# Help with understanding PLC's in the field



## kg7879 (Feb 3, 2014)

I am working at a refinery and it looks like i will have to deal with some controls.

I understand basic ladder logic and I had to hook up a forward/reverse starter when I took my JW test a couple of years ago.

What I can not grasp my mind around is PLC's in the field. So for example what is the plc replacing or augmenting in a basic motor control circuit with a stop/start push button? 

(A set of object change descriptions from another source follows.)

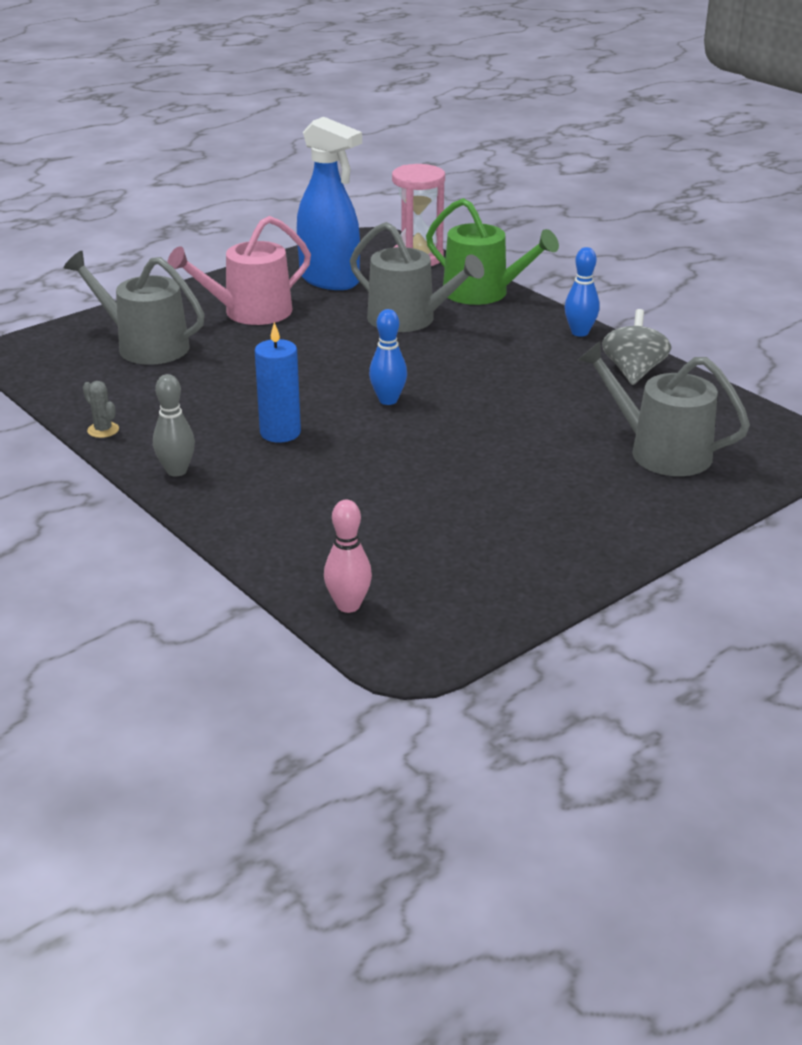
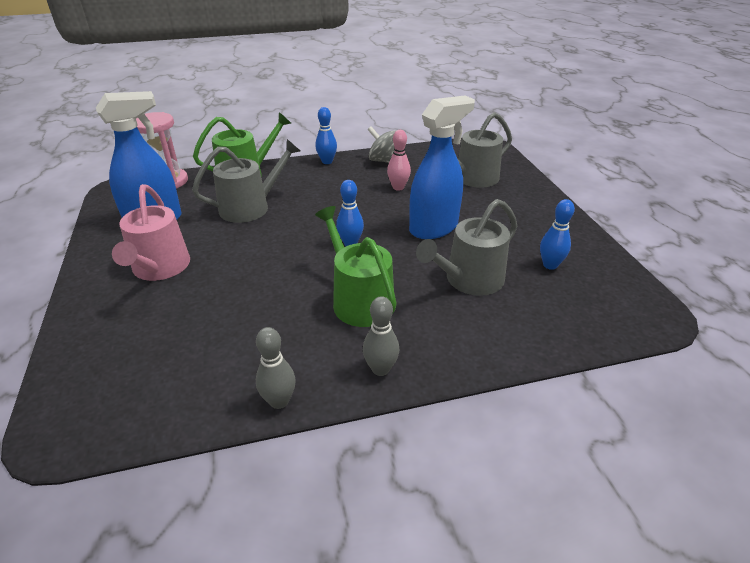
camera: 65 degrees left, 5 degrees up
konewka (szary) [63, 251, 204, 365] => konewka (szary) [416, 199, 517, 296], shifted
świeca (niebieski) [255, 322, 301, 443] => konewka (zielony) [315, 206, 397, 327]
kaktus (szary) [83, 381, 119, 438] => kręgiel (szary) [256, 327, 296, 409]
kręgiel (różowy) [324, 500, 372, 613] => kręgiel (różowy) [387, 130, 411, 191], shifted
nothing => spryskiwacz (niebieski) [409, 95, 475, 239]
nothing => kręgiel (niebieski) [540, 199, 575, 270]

My basic plc understanding is the push button would send an input signal to the plc and the plc would send an output signal to the coil to energize it. Is this correct? If so I do not understand the advantage of even having a plc.

Any help is appreciated.


----------



## xpertpc (Oct 11, 2012)

The PLC does not replace the inputs (switches and such) unless you go with an HMI like a panelview, the outputs are controlled either directly or with interposing relays.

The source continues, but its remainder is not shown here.